The confirmation came after nearly a week of inquiries.
The US military in Baghdad initially did not respond to repeated requests for comment on reports that began emerging from Iraqi government and military officials on the abduction and a major breakdown in security at the Karbala site.
Within hours of the AP report that four of the five dead soldiers had been abducted and found dead or dying about 25 miles east of Karbala, the military issued a long account of what took place.
“The precision of the attack, the equipment used and the possible use of explosives to destroy the military vehicles in the compound suggests that the attack was well rehearsed prior to execution,” said Lt Col Scott Bleichwehl, spokesman for Multi-National Division-Baghdad.
“The attackers went straight to where Americans were located in the provincial government facility, bypassing the Iraqi police in the compound,” he said.

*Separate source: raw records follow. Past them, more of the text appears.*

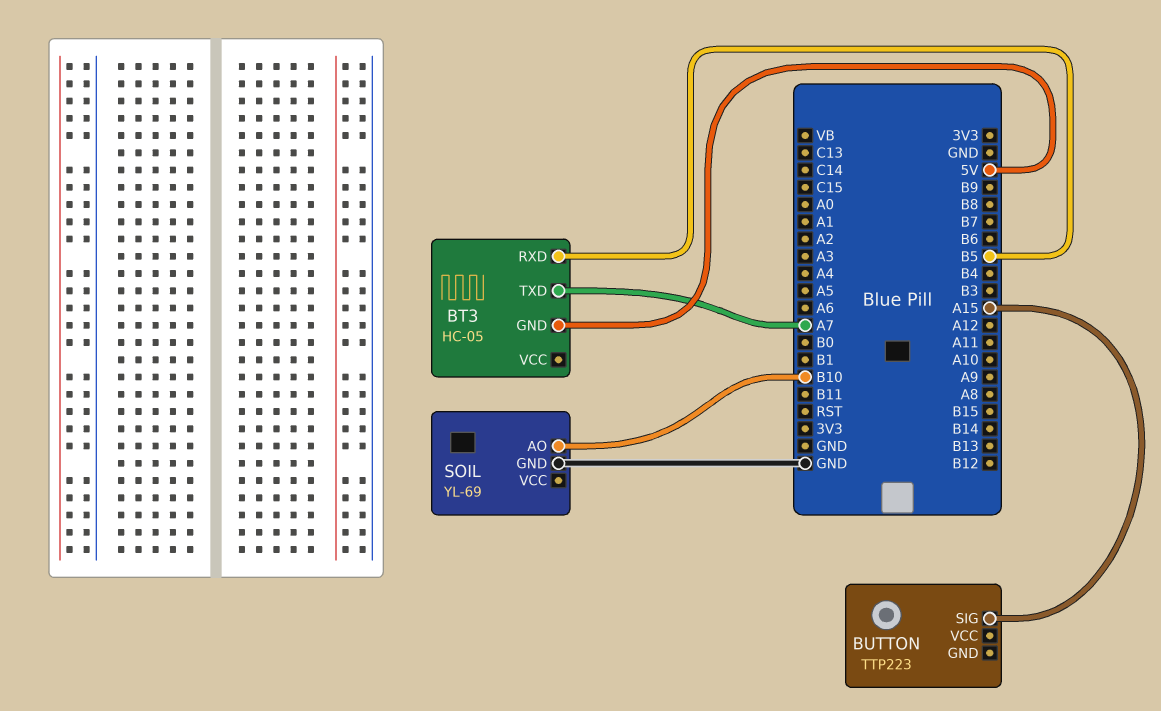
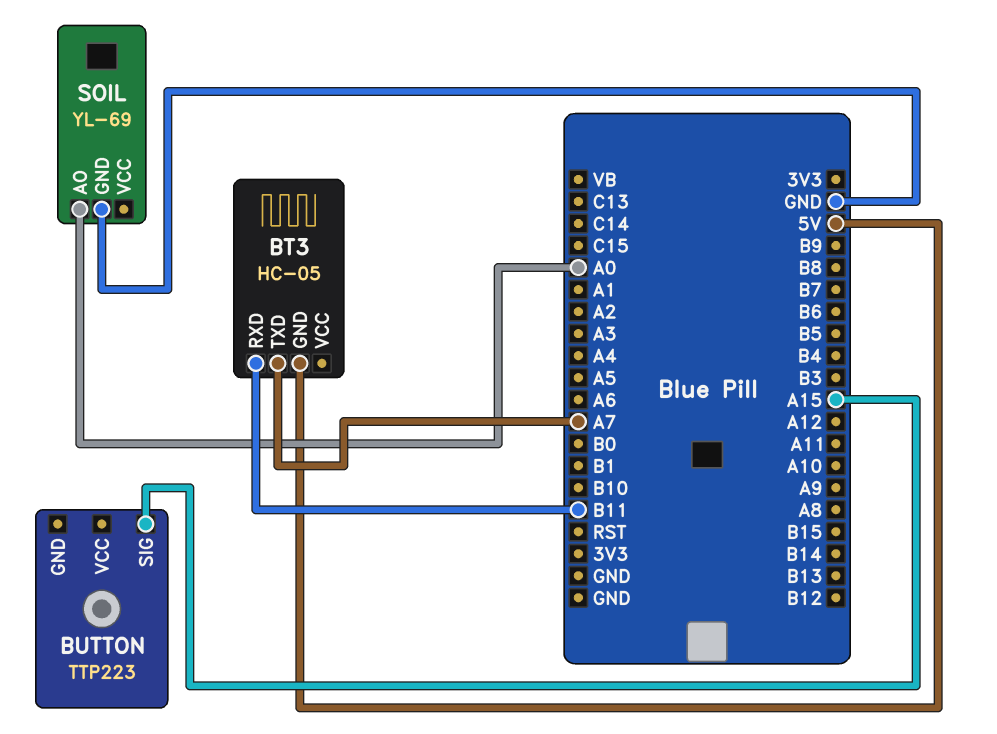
BT3 pin RXD: B5 -> B11
SOIL pin AO: B10 -> A0

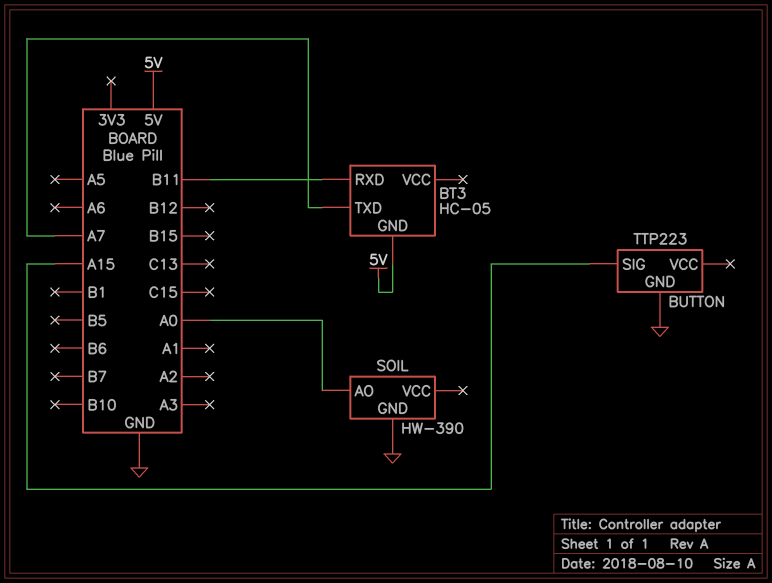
BUTTON pin GND: none -> GND
SOIL: YL-69 -> HW-390

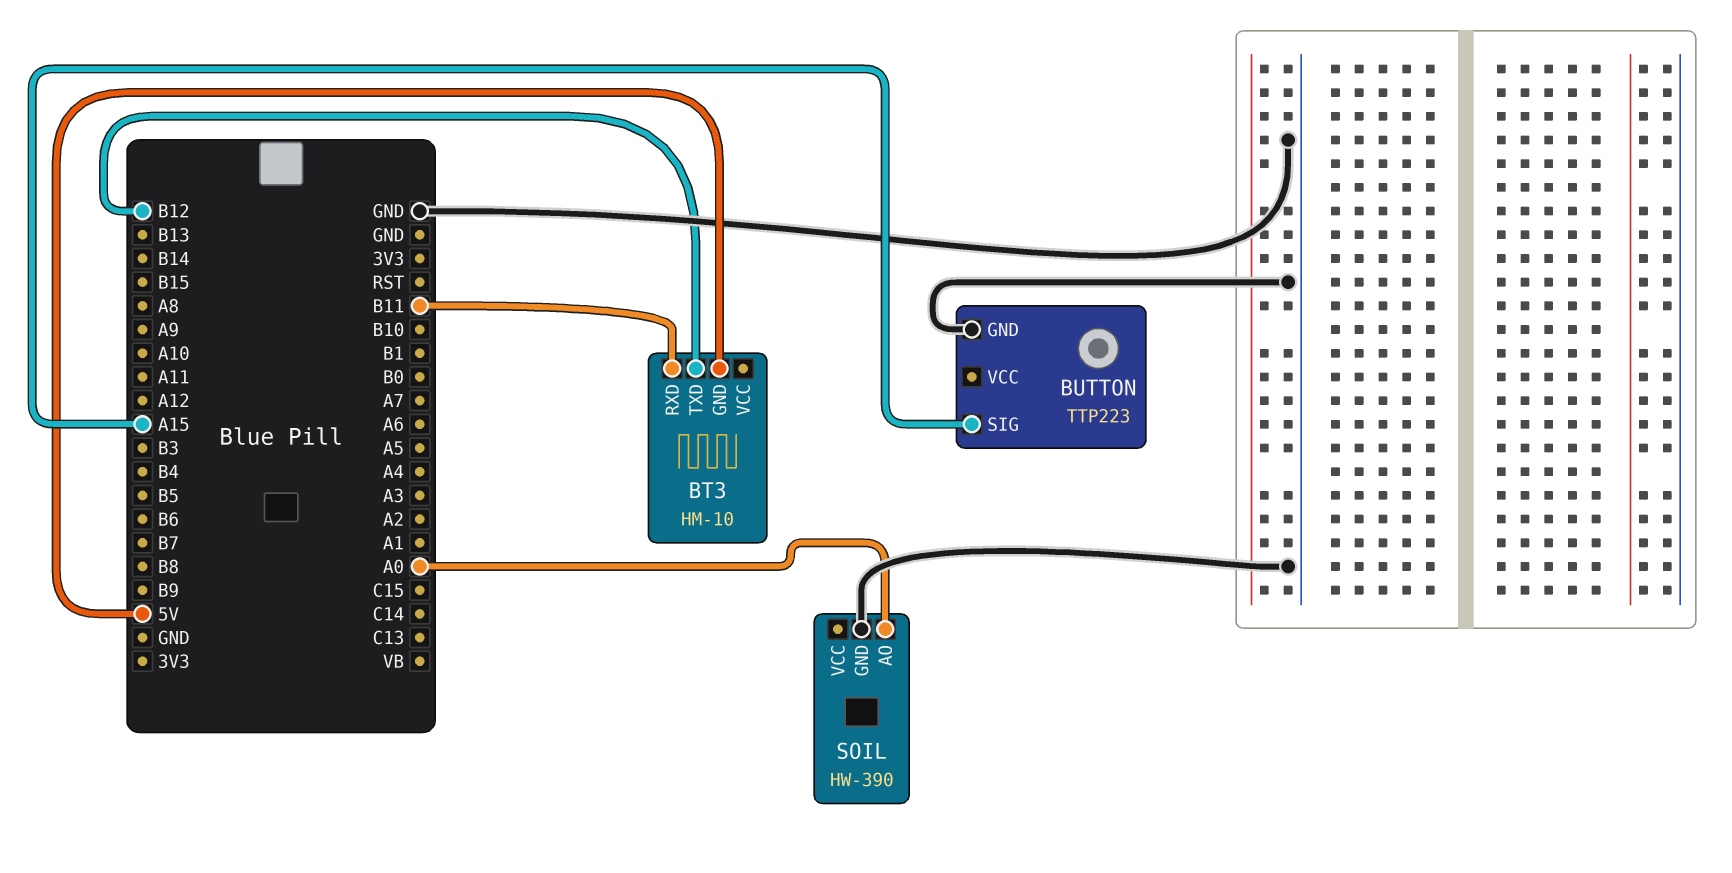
BT3: HC-05 -> HM-10
BT3 pin TXD: A7 -> B12

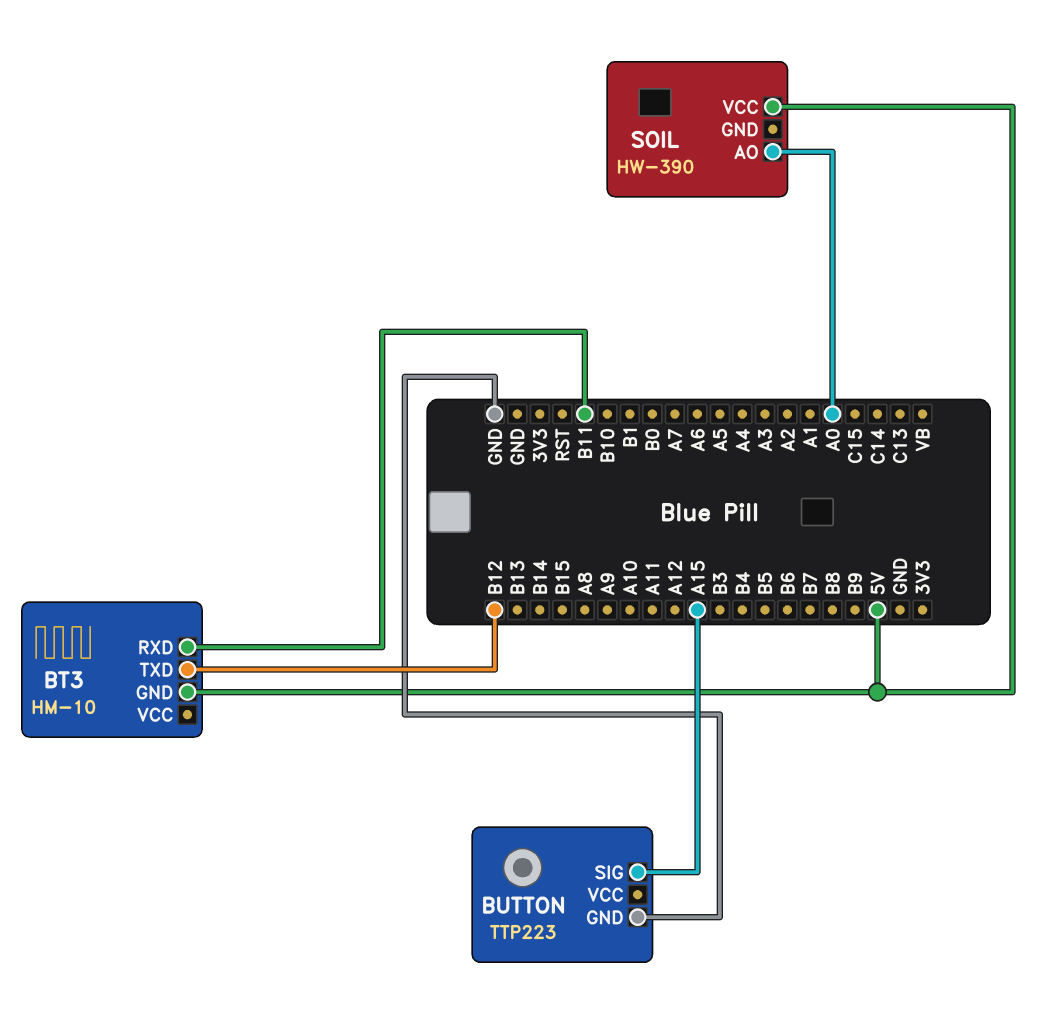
SOIL pin GND: GND -> none
SOIL pin VCC: none -> 5V

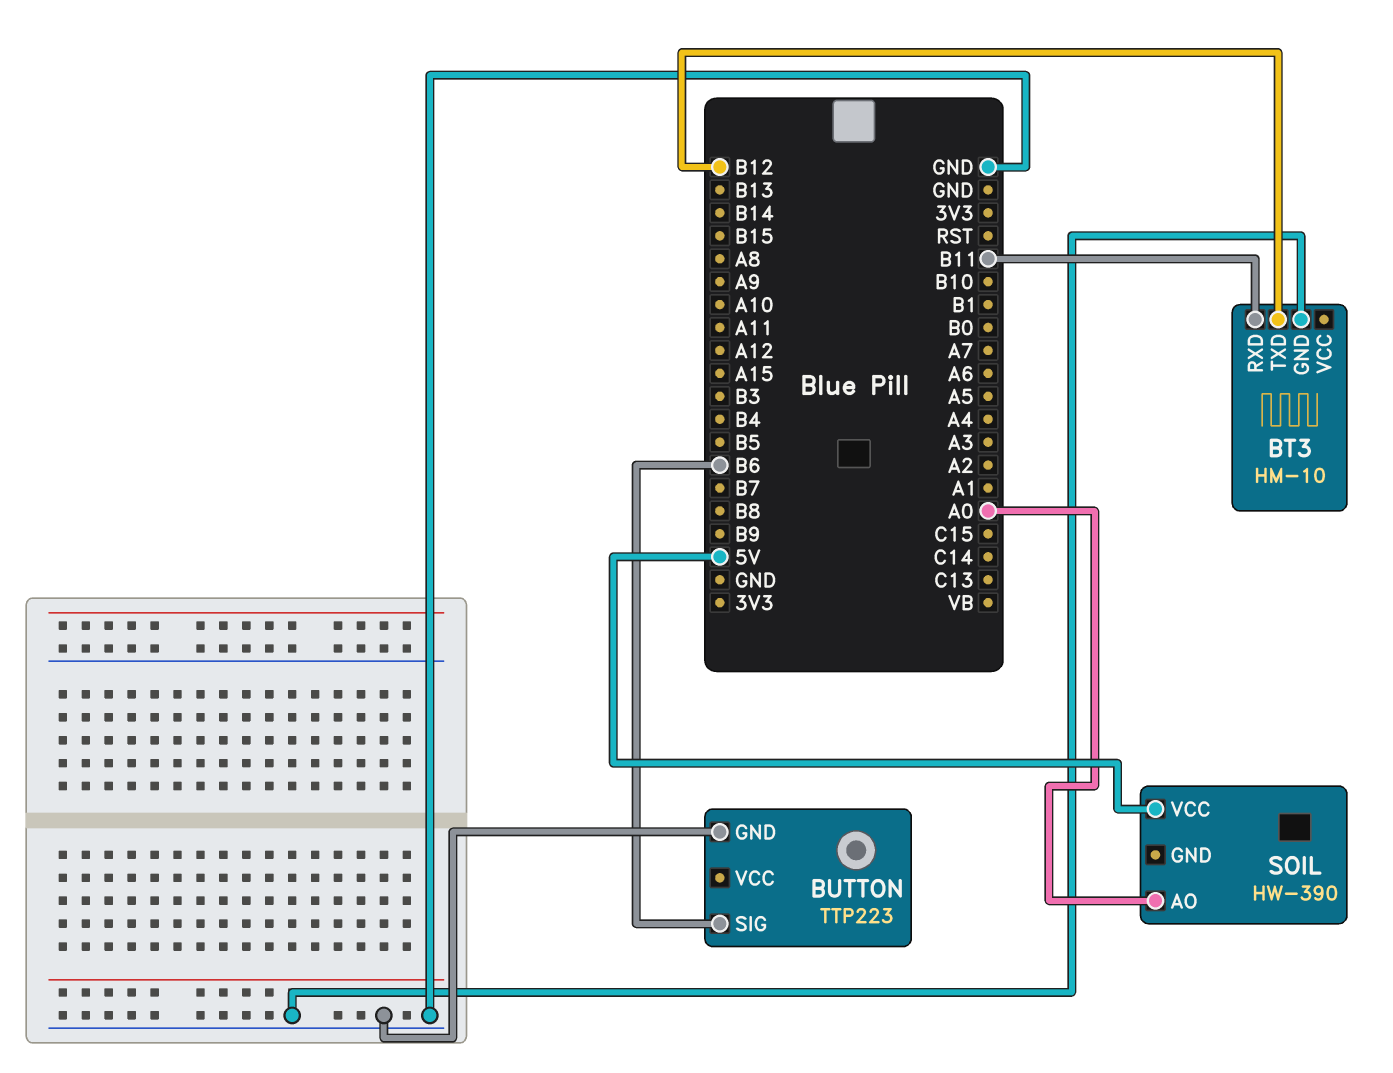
BT3 pin GND: 5V -> GND
BUTTON pin SIG: A15 -> B6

“We are looking at all the evidence to determine who or what was responsible for the breakdown in security at the compound and the perpetration of the assault.”
The Karbala raid, as explained by the Iraqi and American officials, began after nightfall on January 20, while American military officers were meeting their Iraqi counterparts on the main floor of the Provisional Joint Co-ordination Centre in Karbala.
Iraqi officials said the approaching convoy of black GMC Suburbans was waved through an Iraqi checkpoint at the edge of the city. The Iraqi soldiers believed it to be American because of the type of vehicles, the distinctive camouflage American uniforms and the fact that they spoke English. One Iraqi official said the leader of the assault team was blond, but no other official confirmed that.
A top Iraqi security official for Karbala province said Iraqi guards at the checkpoint radioed ahead to the governor’s compound to alert their compatriots that the convoy was on its way.
Iraqi officials said the attackers’ convoy divided upon arrival, with some vehicles parking at the back of the main building where the meeting was taking place, and others parking in front.
The attackers threw a grenade and opened fire with automatic rifles as they grabbed two soldiers inside the compound. Then the guerrilla assault team jumped on top of an armoured US Humvee and captured two more soldiers, the US military officials said.
In its statement, the US military said one soldier was killed and three were wounded by a “hand grenade thrown into the centre’s main office which contains the provincial police chief’s office on an upper floor”.
The attackers seized four soldiers and an unclassified US military computer and fled with them east toward Mahawil in Babil province, crossing the Euphrates River, the military officials said.
Iraqi officials said the four were captured alive and shot just before the vehicles were abandoned.
Police, who became suspicious when the convoy of attackers and their American captives did not stop at a roadblock, chased the vehicles and found the bodies, the gear and the abandoned SUVs.
The military statement said: “Two soldiers were found handcuffed together in the back of one of the SUVs. Both had suffered gunshot wounds and were dead. A third soldier was found shot and dead on the ground. Nearby, the fourth soldier was still alive, despite a gunshot wound to the head.”
The wounded soldier was rushed to hospital by Iraqi police but died on the way, the military said.
The military also said Iraqi police had found five SUVs, US Army-type combat uniforms, boots, radios and a non-US made rifle at the scene.
Three days after the killings, the US military in Baghdad announced the arrest of four suspects, detained after a tip from a Karbala resident.
Yesterday’s military statement referred to the attackers as “insurgents”, which usually suggests Sunnis. Although Karbala province is predominantly Shiite, Babil province is heavily populated by Sunnis in the north, near Baghdad. Babil’s central and southern regions are largely Shiite.
A senior Iraqi military official said the sophistication of the attack led him to believe it was the work of Iranian intelligence agents in conjunction with Iraq’s Shiite Mahdi Army militia, which Iran funds, arms and trains.